Dados da Euromonitor compilados pelo The Good Food Institute (GFI) indicam uma desaceleração no segmento de carne à base de plantas no Brasil. Em 2021, as vendas no retalho brasileiro cresceram 36% em relação ao ano anterior, totalizando 576 milhões de reais. Em 2024, o aumento foi de 14%, atingindo 1,12 mil milhões de reais.
Especialistas referem que, antes da pandemia, os produtos plant-based eram pouco conhecidos no Brasil, com acesso limitado para a maioria da população. Durante a pandemia de COVID-19, o mercado ganhou visibilidade, impulsionado por preocupações com saúde e questões climáticas. Contudo, as projecções de crescimento revelaram-se superestimadas.
A empresa americana Beyond Meat, fundada em 2009 e considerada pioneira nas vendas de proteína vegetal nos Estados Unidos, tem registado prejuízos sucessivos nos últimos anos, atribuídos principalmente à queda na procura.
No sector de leite vegetal, empresas como a sueca Oatly também enfrentaram desafios. Em 2021, a Oatly levantou 1,4 mil milhões de dólares na sua oferta pública inicial na Nasdaq, com as acções a atingirem um pico de 574 dólares em junho desse ano. Actualmente, as acções são cotadas em cerca de 12 dólares.
Os produtos plant-based são frequentemente classificados como alimentos ultraprocessados, o que levou a recomendações para reduzir o seu consumo. A necessidade de processamento intensivo de matérias-primas, como a soja, e comparações com a qualidade nutricional de produtos de origem animal têm influenciado a percepção do mercado.

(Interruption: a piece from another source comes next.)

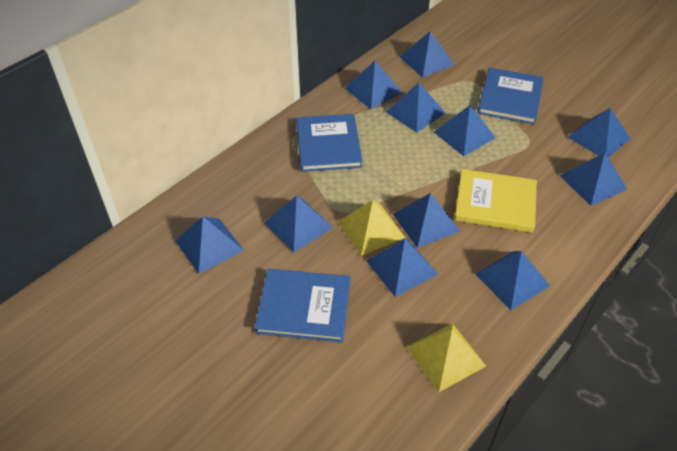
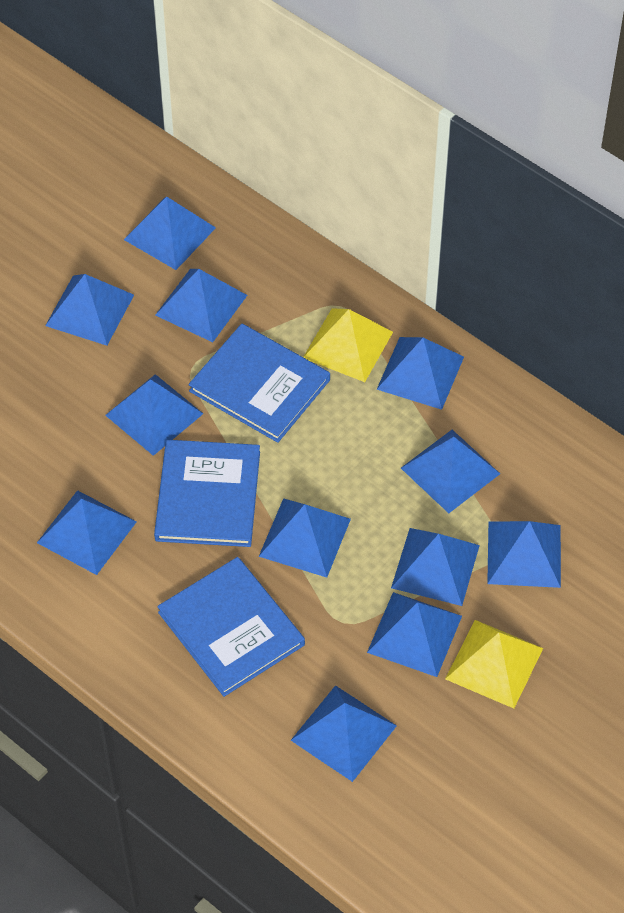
blue pyramid: 11 -> 12
yellow book: 1 -> 0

As projecções de longo prazo para o sector têm variado. Em 2021, a Bloomberg Intelligence estimou que o mercado global atingiria 162 mil milhões de dólares até 2030. Em janeiro deste ano, a MMR Statistics projectou que o sector global de alimentos à base de plantas passaria de 30,41 mil milhões de dólares em 2025 para 54,41 mil milhões de dólares em 2032.
No mercado brasileiro, Ricardo Laurino, da Sociedade Vegetariana Brasileira, espera uma procura aquecida este ano, destacando a maior disponibilidade de opções veganas em restaurantes e redes de retalho como indicador do estabelecimento do mercado no país.
Sérgio Pflanzer, professor da Unicamp, prevê que o sector não repetirá o crescimento inicial registado nos primeiros anos de operação no Brasil. Segundo o académico, a procura deverá diminuir, dado que o mercado não amadureceu durante o período de investimento da pandemia.